I HAVE a new email account and I’ve decided I will not be tarnishing it with any kisses or hugs. Kisses and hugs are nice in real life, but in emails they’re a drag, an extra layer of code to interpret.
Whether it’s the PR chick you’ve never dealt with before, or the girl who was abducted by a taxi driver in England, and confounded police by putting an ‘x’ at the end of her I’m-about-to-be-murdered text, it’s all a bit of a minefield. Take these examples:
“Okay, Jane is a Continental ‘xx’ girl, I’d better reciprocate with two.”
“John is unlikely to get this joke unless I place a winking emoticon here. But will he then look down upon me?”
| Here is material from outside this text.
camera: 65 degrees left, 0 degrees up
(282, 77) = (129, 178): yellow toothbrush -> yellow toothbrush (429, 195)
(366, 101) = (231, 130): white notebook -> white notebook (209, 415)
“Last time I didn’t exactly mirror Molly’s ‘xoxoxox’ she responded with one fewer ‘xo’. I followed suit, until by the end of the conversation we were down to ZERO. Whatever happened to Molly, anyway?”
And it’s not like you can’t be nice without using an ‘x’. By the same token, you can use an ‘x’ and be a passive-aggressive pissant. So it’s nothing personal, okay? I’ll squeeze the life out of you when I next see you.
Keeper? Yes. If people can’t tell I’m being nice, I’ll just have to put heaps of exclamation marks in.